Lo que puede pasar cuando te pasas de listo
En el restaurante Can Solé, en aquellos años estaba a pie de cocina Ramon Homs, que había venido de estudiar hostelería en Suiza y se trajo algunas ideas y una señora rubia, Brigitte, con la que iba a compartir la vida entera. Como era hijo de la Barceloneta sabía que al pescado fresco cuantos menos disfraces le pongas, mejor. Y allí iba una clientela donde había empresarios y ejecutivos, pero también muchos artistas y gente de la farándula de primera línea. Se ponían tibios con las sipietas al horno, las gambas o el platillo de ternera desde Manuel Vázquez Montalbán a Joan Miró, Joan Manuel Serrat o Sara Montiel.
Lo que pasó esa noche me lo ha contado con pelos y señales mi garganta profunda. A veces no sé si es todo exactamente como lo cuenta pero a mí me suena verdadero. Mi informante, desde su despacho en el bar Moll del Rebaix, me explicó que en Can Solé un miércoles por la noche que se les acabó el pan y del obrador del horno del Escursell mandaron con unos panes de Pagés a uno que llamaban el Trifulca. El Trifulca no tenía mal fondo, si eras capaz de encontrárselo. Tenía los dedos finos, que con la misma facilidad que estiraba la masa de pan para hacer las barras, abría la cerradura de un coche y trincaba el radiocasete. El Trifulca andaba entonces muy pillado con el flamenco y a todo el mundo le decía que en cuanto tuviera dinero se iba a comprar una guitarra, iba a aprender a tocar y se iba a ir de gira por Japón en el cuadro de Camarón.
Entró en Can Solé por la puerta lateral de la calle Sant Elm y al dejar los panes en la cocina se percató de que en la mesa redonda, la más cercana a los fogones, había dos concentrados en unas cigalas. ¡Y detrás de la silla tenían apoyada en el suelo una guitarra en su estuche nuevecito! Sin que nadie se percatase, salió por la puerta con la guitarra en la mano.
Al doblar la esquina casi se da de morros con un policía que estaba rondando, pero le dijo “Buenas noches” y tiró p’alante. A dos esquinas, ya no aguantaba la curiosidad por ver de qué el color era la guitarra. Abrió el estuche y cuando vio que era negra se quedó blanco y cerró la tapa de golpe. Porque era negra pero no era una guitarra, sino una metralleta.
Justo pasó un vecino.
-¿Has visto que la calle San Carlos está llena de polis dando la ronda? Me ha dicho uno que es que esta en Can Solé el Comisario Jefe de la Policía Nacional de toda España con un guardaespaldas y los tienen de plantón en la calle, oliendo la comida y sin cenar.
Cagada y gorda. Tenía que devolver la artillería antes de que se percatasen. ¿Y cómo? No podía entrar allí y decir que se le había pegado a los dedos, como si fuera un sello de correos porque lo iban a meter en el trullo hasta que las ranas hablasen latín.

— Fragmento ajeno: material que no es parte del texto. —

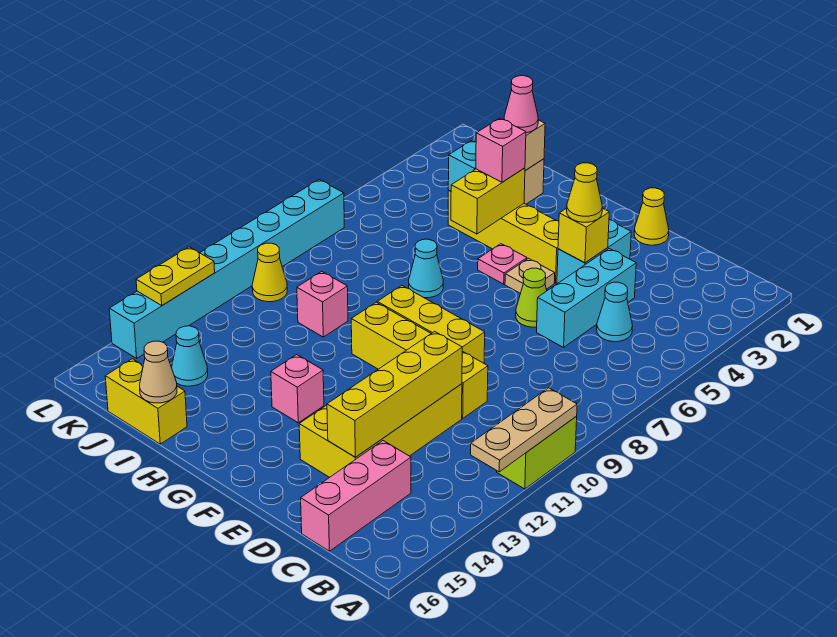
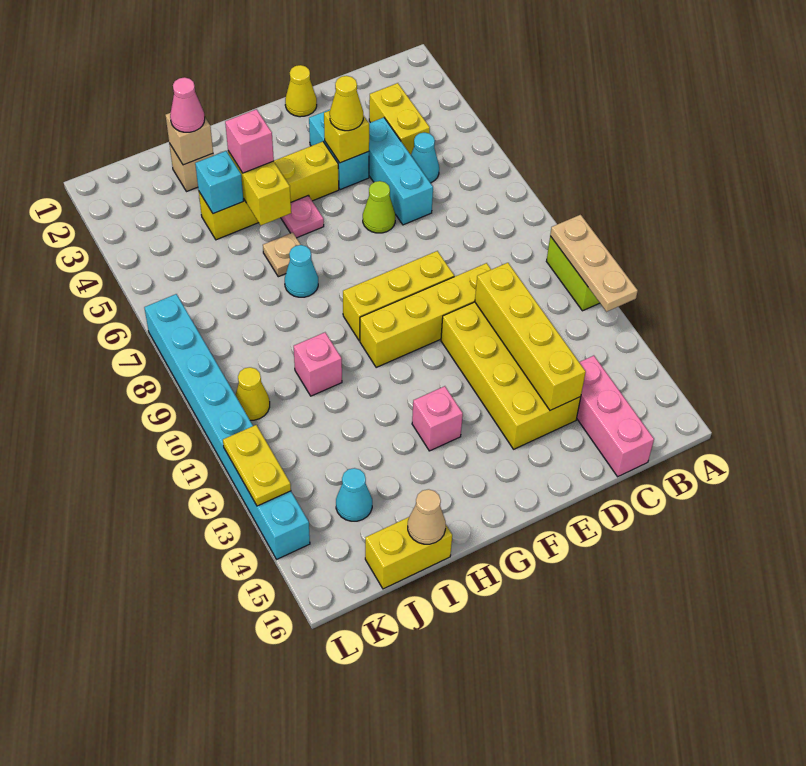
none -> yellow brick C3:C4 level 1
tan plate F5 level 1 -> tan plate H6 level 1

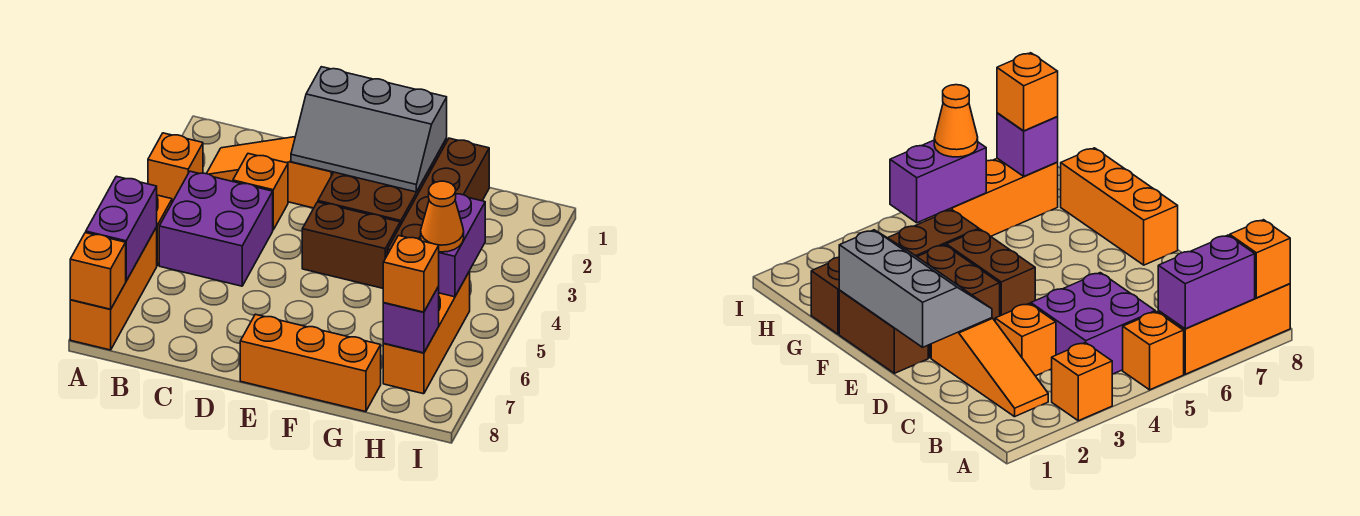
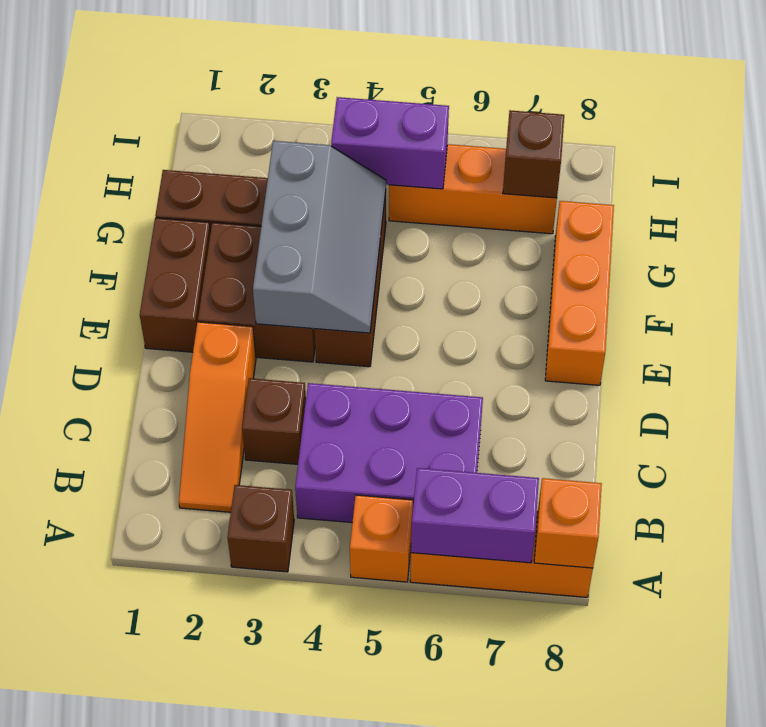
orange brick A3 level 1 -> brown brick A3 level 1
purple brick B4:C5 level 1 -> purple brick B4:C6 level 1
orange brick C3 level 1 -> brown brick C3 level 1
grey slope D1:F2 level 2 top 1 -> grey slope E3:G4 level 2 top 3
orange cone H5 level 3 -> none
purple brick H7 level 2 -> brown brick H7 level 2
orange brick H7 level 3 -> none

Fue entonces que escuchó la música. Era sa tonadilla pegadiza: “Corazón, corazón. Corazón pinturero…”
-¡El Bernardo!
Bernardo Cortés, el guitarrista ambulante que iba por los restaurantes del barrio rasgando la guitarra para sacarse algo con lo que ir tirando. No le costó convencerlo: cien pesetas y una cerveza con unas bravas.
Se fueron para Can Solé. Bernardo con su guitarra y él al lado con su “guitarra” en la funda, diciendo que era el palmero. Allí no se admitía a músicos callejeros, pero rogaron que les dejasen solo una canción y se irían enseguida, y Ramón Homs, que parecía muy serio, tenía buen corazón y acabó haciendo una señal a uno de los camareros para que les dejase.
Bernardo se plantó delante de la cocina dando metralla a la guitarra, nunca mejor dicho. Y el Trifulca le hizo un gesto a unas extranjeras para que se levantaran a bailar. En un momento se armó una verbena, y tan distraído estaba el comisario jefe y su guardaespaldas entre la rumba de Bernardo y el contoneo de las guiris, que mientras estaban embobados, aprovechó el Trifulca para dejar discretamente la metralleta donde estaba.
Con alivio, como si le hubieran quitado una muela picada, le hizo un gesto a Bernardo de que parase y se fuesen. Pero Brigitte se levantó a bailar y dijo que siguiera la fiesta. El trifulca acabó cantando canciones de Peret y la cosa terminó con Bernardo y el Trifulca en la mesa del Comisario Jefe invitados a chupitos de whisky del mejor.
Del horno del Escursell lo despidieron por haber salido a llevar tres panes y regresar a la una de la mañana, pero ya iría al día siguiente a contarle al dueño alguna historia para hacerse perdonar. Porque el Trifulcas malo no era, pero liarla, la liaba parda.